I recently visited the Galapagos Islands. There are 2 things that made it possible for Darwin to work out his theory after visiting here.

1. Remoteness of location - few outside influences 2. Relatively few species!

Even though it's on the equator, the islands aren't all jungle and animals. The sheer lack of different species made it possible to see every single one of them in a single visit, and allowed Darwin to theorize without thinking he missed something.

Sometimes, simplicity helps with focus


There's still quite a bit of work going on in various directions; "simple theory on big data" is just one of many research agendas in statistics/ML, and it's not really the majority one (though it gets quite a bit of press). It's what Google pushes in part because it's their competitive advantage: they have more data, and the ability to access/manipulate it in reasonable time, than many other places do, so it makes sense for them to see what they can get out of it.


On the bright side with so many people online and with different perspectives, it becomes easier to expose flaws, mediocre interpretations, etc.


Well, use data at large scale is the new groundbreaking theoretical framework. And it's practical too.


This is pretty much the same conclusion Ilya Grigorik (founder of postrank, which was recently bought by Google) came to: http://vimeo.com/22513786


Naive Bayes: the "good enough" classifier.


Looking at the video, you could interpret his statement two ways. Either, the headline - “When you have enough data, sometimes, you don’t have to be too clever” OR the sort-of-opposite - "AI has made so little progress that we don't anything much better than naive Bayes"


I'd say both are somewhat true.

A lot of early "progress" in AI was found to not survive contact with the real world -- for example, most of computer vision. This was because collecting data was so expensive/difficult that only a few images could be captured for many experiments, and the methods they came up with often worked okay for those examples, but nothing else! So a lot of clever-seeming algorithms end up being rather useless in the real world, and progress was illusionary.

I find that in computer vision (my area of research), a fundamental component of many disparate problems is that you are trying to interpolate or extrapolate data in a very complicated underlying space, where linear approximations are completely unusable and optimization is too unconstrained. The key is to come up with suitable regularizers that can use prior information to constrain the problem appropriately.

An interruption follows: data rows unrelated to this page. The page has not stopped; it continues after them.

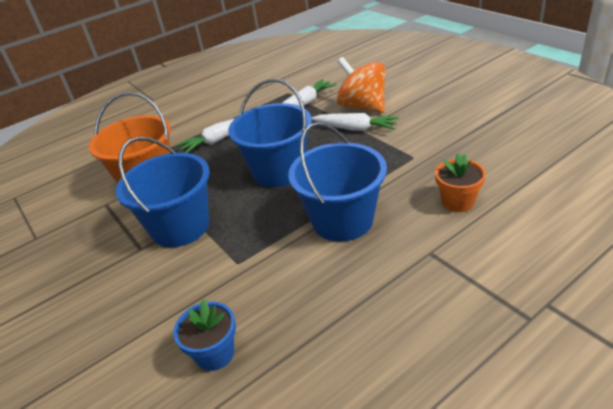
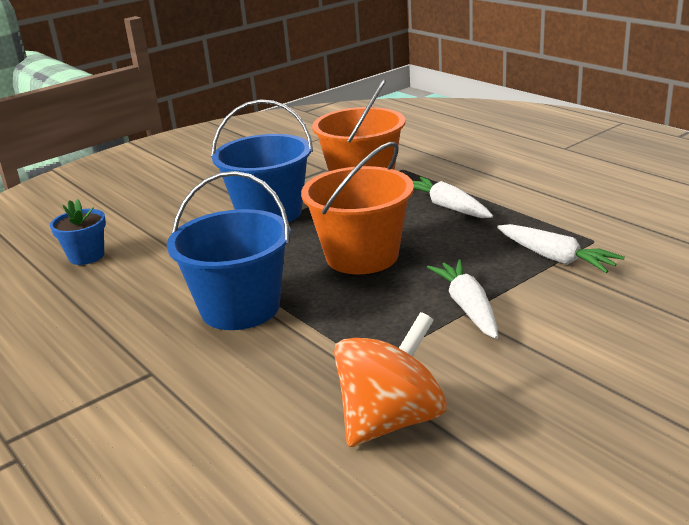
camera: 85 degrees right, 10 degrees down
(279, 171) = (362, 256): blue bucket -> orange bucket
(355, 128) = (468, 308): white carrot -> white carrot turned 150 degrees clockwise
(363, 106) = (545, 312): orange spinning top -> orange spinning top (391, 420)
(457, 202) = (243, 401): orange flower pot -> none

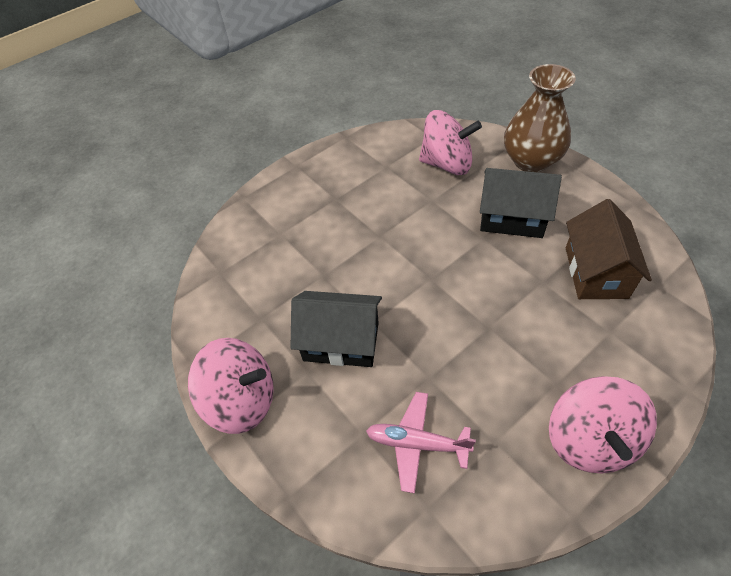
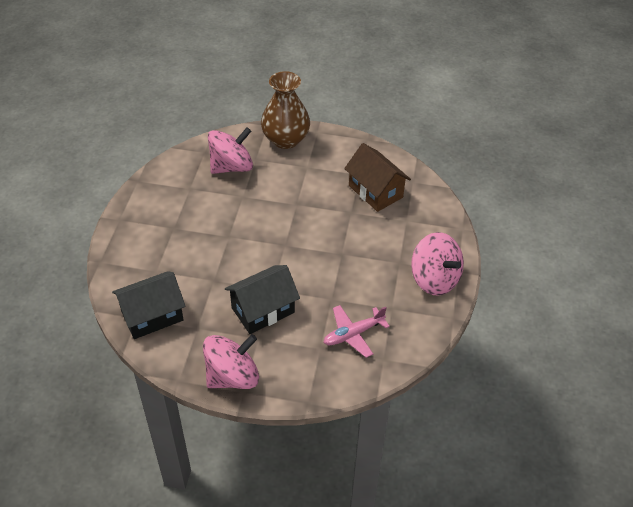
camera: 45 degrees left, 5 degrees down
(512, 218) = (304, 183): black house -> black house (152, 316)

Getting more data thus helps in two ways:

1. It reduces the amount of interpolation you have to do, since you can get a denser sampling of the space.

2. It allows you up to build up these priors using real data, making interpolation much better.


I find the latter to be a weird claim; there's very strong theoretical and empirical evidence that Naive Bayes is significantly worse than other algorithms that can model cross-feature correlations (including really dumb linear regressions).

Empirically, this paper (http://www.cs.cornell.edu/~caruana/ctp/ct.papers/caruana.icm...) makes a reasonably compelling case that Naive Bayes is really not very good compared to anything that actually models cross-feature correlations. Theoretically, it's clear that Naive Bayes will fail in unboundedly bad ways given enough strongly correlated features (If I just duplicate the feature N times, I effectively multiply its coefficient by N without actually adding any new information).

Note: I believe there is a technical weakness in the paper due to how they quantized continuous variables for use in Naive Bayes, but the overall performance trends reported confirm my experience with modeling projects in the wild.

Edit: I realize that one might make the claim just in the context of huge data sets, but again you have to get lucky not to have strong correlation effects that other models would handle better.

Edit 2: Oh, I'm an idiot. You specifically said AI. I'll leave the comment as it was, because I often hear the "with enough data Naive Bayes is as good as anything else" story and hope to influence anyone who might be impressionable :-)


You could, but this is Norvig so everyone who has read his previous stuff on big data knows immediately the former interpretation is meant.